Sure, as Stuey rightly notes, Thor Hushovd on the podium in Paris-Roubaix wearing the rainbow jersey would have been sweet. We also can’t disagree with his feeling that you don’t get that many shots at winning the race and Thor did indeed have a shot.

Still, the “weird” word made us shake our head. Ultimate goal in race: take a victory for the team. Hushovd was the team leader and the ideal choice but race tactics and strategy against a super-human rider like Superman dictated a change of plan and a range of options.

The French always dream of winning with panache or losing in some brilliant and poetic way. Jonathan Vaughters isn’t as interested in those two scenarios as just winning with anybody in a Garmin-Cervelo jersey. So Van Summeren went early, got in the break, then powered away for the solo win. Chapeau, deal done.

A weirder tactic would have been Hushovd helping Cancellara chase down his own man, a guy with fantastic legs on the day, who’d proven to be a skilled cobblestone rider. Anyone who watched Flanders or Roubaix last year or E3 this year or the two massive accelerations Cancellara put in on the Hell of the North this year could never argue truth numero uno: never tow Cancellara anywhere at any time.
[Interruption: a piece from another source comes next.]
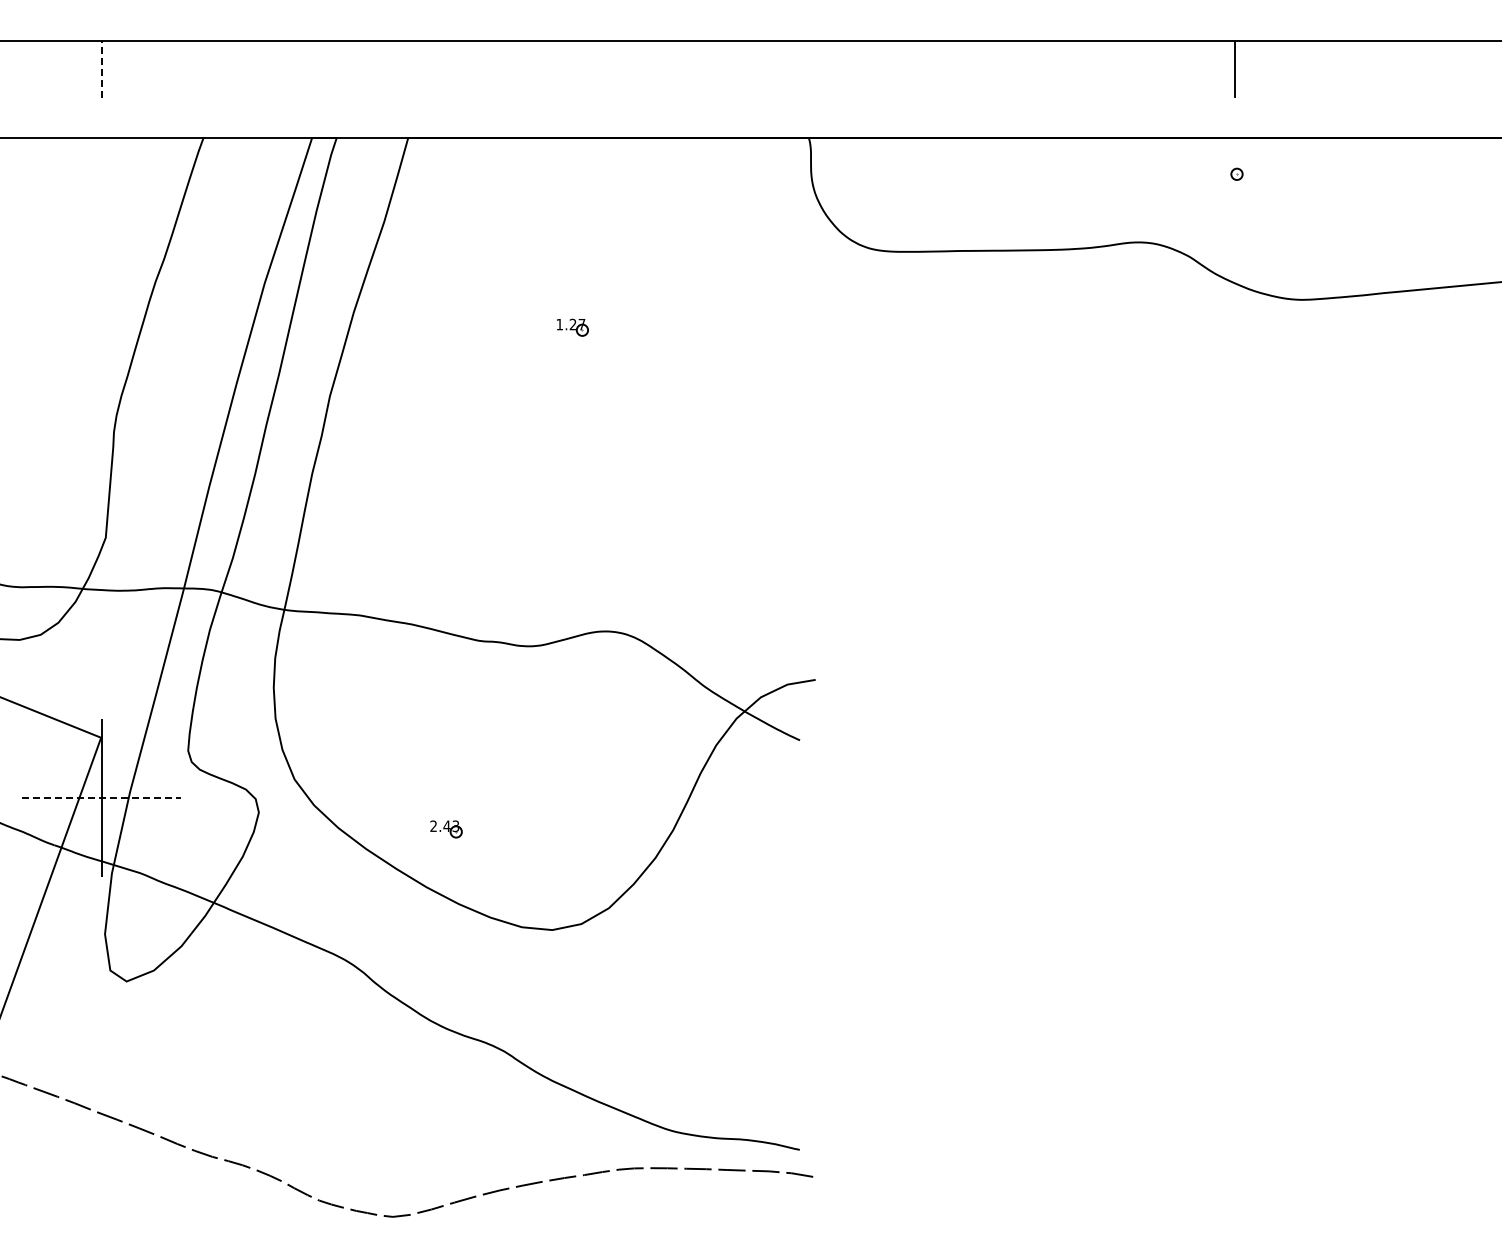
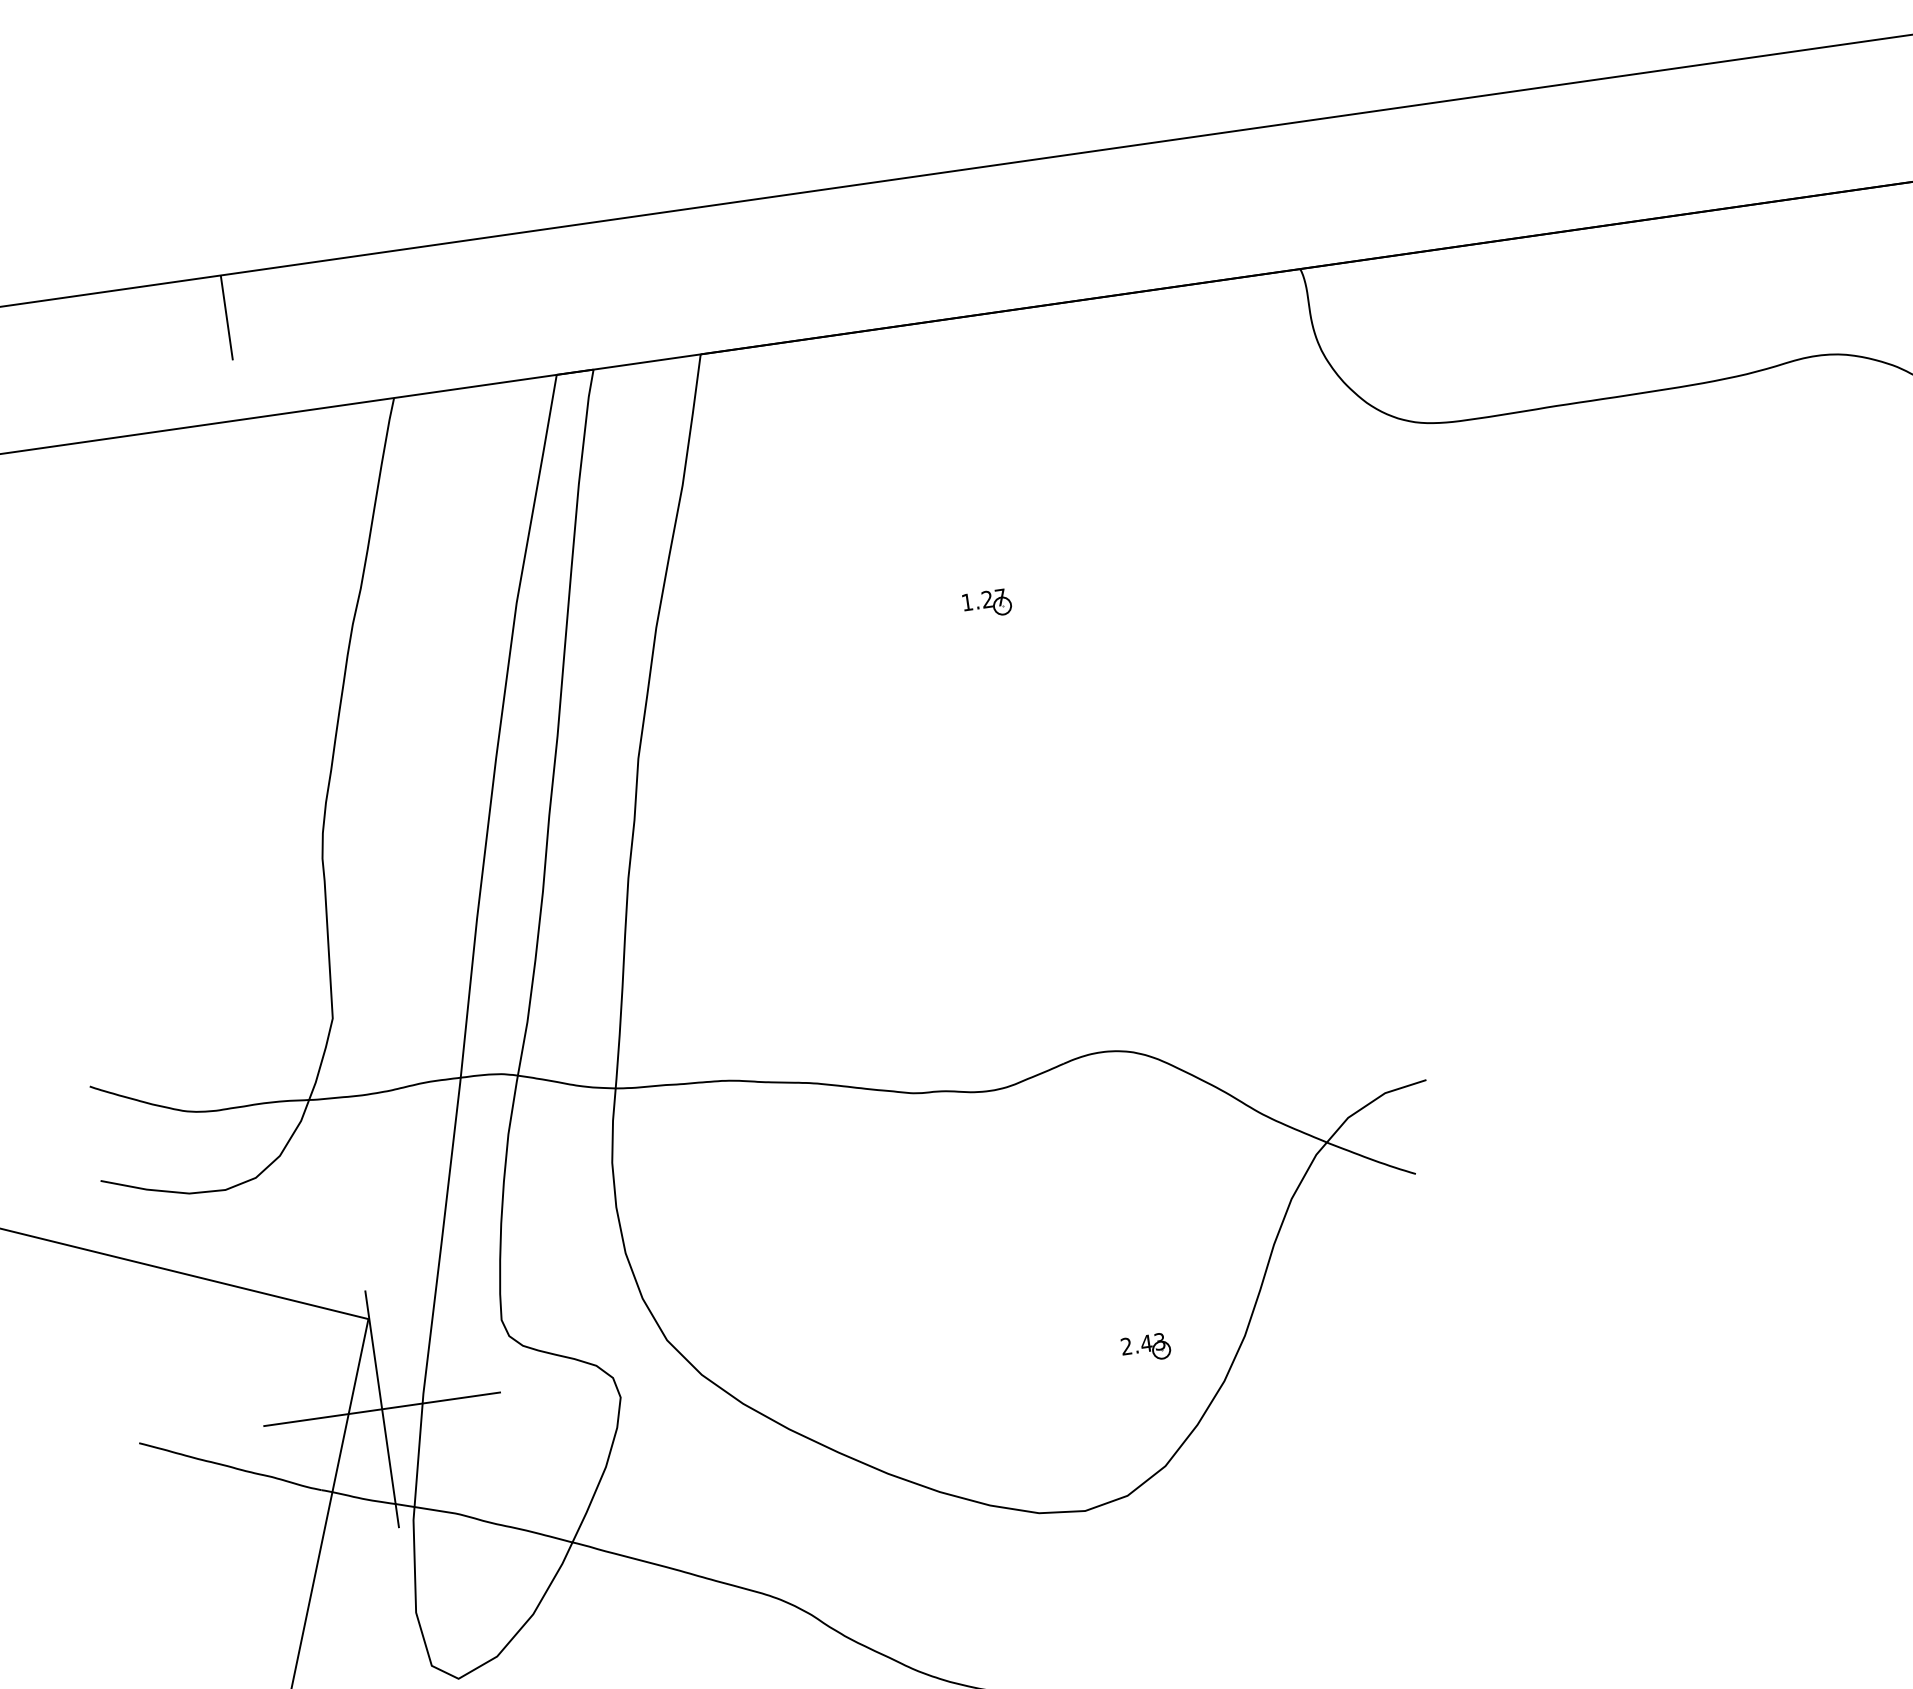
line: (101, 69) -> (226, 317), dashed -> solid
line: (101, 798) -> (381, 1409), dashed -> solid
part: (446, 829) -> (1146, 1348), moved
The goal isn’t to be the strongest man in the race, it’s to win the race with whatever card you have to play. You could argue weird tactics for BMC and Ballan in a post-race sorta way. But an experienced professional like O’Grady knows the rules of the game.

It might have been unexpected or disappointing that O’Grady’s teammate Cancellara didn’t win this year’s Paris-Roubaix. But it sure as hell wasn’t weird.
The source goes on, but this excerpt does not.